I weighed the wood I brought in today before we started burning. I had 20 lbs-4 oz and we got a five-hour burn out of the wood.
Our burn-rate came to just a freckle more than four-pounds-per-hour. The living-room (call it 700 square-feet) went from 66F to 75F while the outside temp is 24 and there is no wind.
|Those brownish cylinders that are approximately the size and color of cooked possum guts are the hand-rolled noodles.
I remember going to a cabin with my dad once and there was not much in the way of groceries. He made something that I remember him calling "Gleece", or at least that is how my 9-year-old ears heard it.

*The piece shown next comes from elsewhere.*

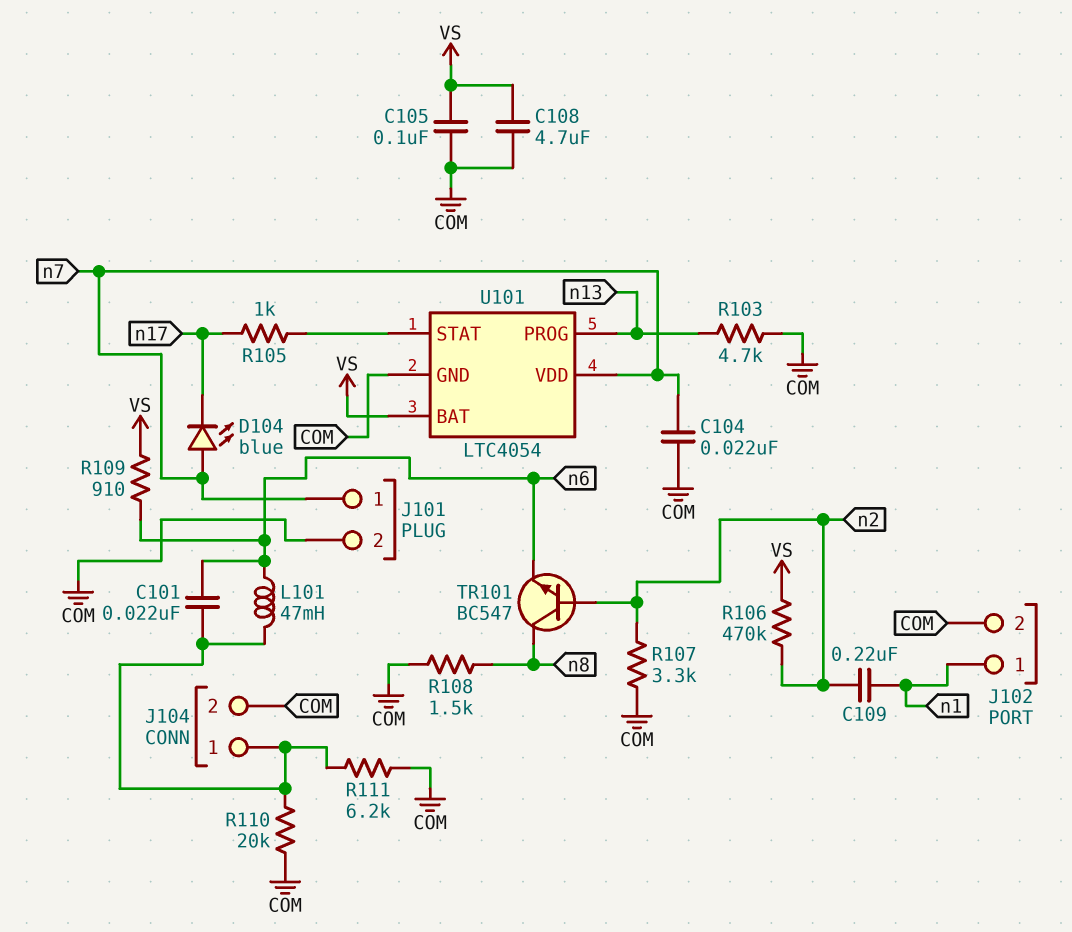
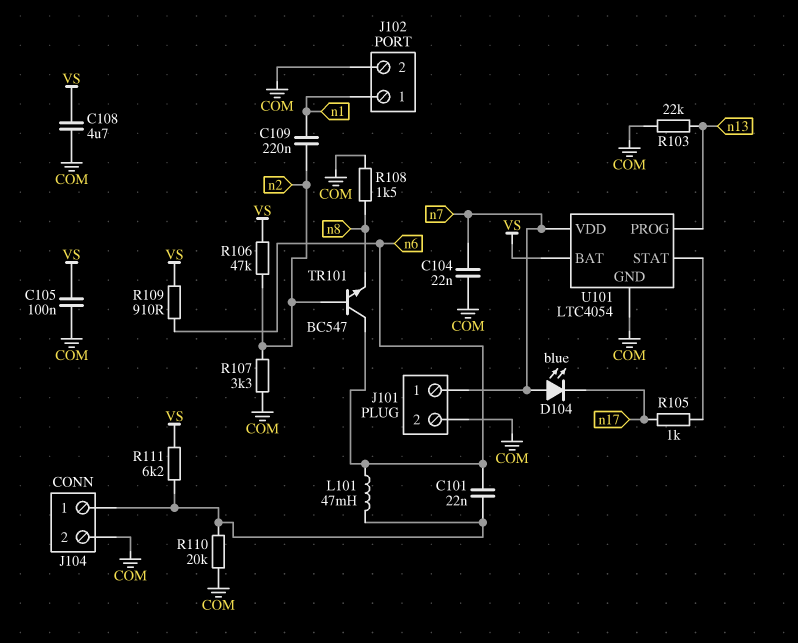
R103: 4.7k (COM, n13) -> 22k (COM, n13)
R106: 470k (VS, n2) -> 47k (VS, n2)
R111: 6.2k (COM, J104/1) -> 6.2k (J104/1, VS)
TR101: NPN BC547 (B n2, C n8, E n6) -> NPN BC547 (B n2, C n6, E n8)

It was basically little balls of bread dough (minus the yeast) that was rolled between the palms of our hands into "worms" and dropped into boiling soup.
The magic of the internet brings us this. Close enough for government work.
Dad's people spoke German. His mother was from the Baltic regions based on a congenital disorder she had. His father was from the southeastern corner of the Austrio-Hungarian empire.
I gave it a whack. I used whole-wheat flour but I am sure almost any ground grain would work, masa, buckwheat, barley, rye-flour...
Cheap and filling. And if you are hungry, delicious.
I have been using a modified version of a taco seasoning I stole from All Recipes.
- One tablespoon commercial chili powder
- One teaspoon non-iodized salt
- One teaspoon black pepper
- One teaspoon onion powder
- One teaspoon ground paprika
- 1/2 teaspoon cayenne pepper
- 1/4 teaspoon ground, dried garlic
- 1/4 teaspoon dried oregano
- 1/4 teaspoon star anise powder (freshly made)
This version has less cumin and more cayenne than the All Recipes version. A few other measurements were tweaked as well. There really is no "right" or "wrong" combination. It is a matter of what doing what you and your family like and having a basic, versatile mix that saves time.
I have been using one tablespoon per pound of meat but will be dialing back a little bit in future ventures.
I found some donor plants for rose seeds. Three of them were in front of the Arby's in Charlotte, Michigan. Another was in a garden in front of a hospice (I only pilfered two hips from that bush). A third donor was located in southeast Eaton Rapids and I will ask permission before liberating some hips.
Comments on the "Dumb Question" post
Thanks a million to everybody who commented on that post. The comments were 20X times better than what I wrote. I sent the link to Belladonna and suggested that she read it (and the comments).
In the past, she has been bruised by "favoritism" and I think the comments will be useful to her to give her a focal plane to snap what happened into focus.
Sixty Month Goals
The ever-lovely and brilliant Mrs ERJ and I are going through the process of hammering out our sixty-month goals. People without goals never know when they have arrived or if they need to make corrections to the course they are steering.
I keep having little sub-goals sneaking into my brainstorming list. For instance, I want to catch, clean and eat at least 12 meals of local fish per year. That would be 24 "plates" of fish between Mrs ERJ and I.
I am not sure I can talk Mrs ERJ into carp but I could catch one and use it for cut-bait and catch a mess of channel cats. Between that and panfish it is hard for me to imagine that I would fail to catch that much fish in four-to-six outings.
An earlier post talked about a .308 Winchester with a rusty barrel.
A short session of shooting suggested that the rust was mostly on the exterior of the barrel and that the rifling was "good enough".
I spent part of this weekend sanding down the outside of the barrel that was rusty and then spray-painting with "cold galvanizing" primer and then flat-black enamel. The primer is usually much cheaper locally than it is over the internet.
Most rifle barrels are now painted rather than "blued". Bluing is a form of oxidization. That oxide coating is then impregnated with oil.
Even though it sounds like heresy to paint a rifle barrel, consider how long the paint on automobiles lasts. Given a good surface treatment (phosphating), primer and then UV resistant color-coat, there is no reason the exterior of a rifle barrel cannot be as corrosion resistant as the hood of a Toyota. One tip is to use primers and color coats from the same manufacturer as there is a better chance you will avoid an unfortunate incompatibility.
And there is absolutely no law that prohibits you from coating the final coat of paint with a rust-inhibiting oil to seal any cracks, pinholes or other imperfections in your paint job.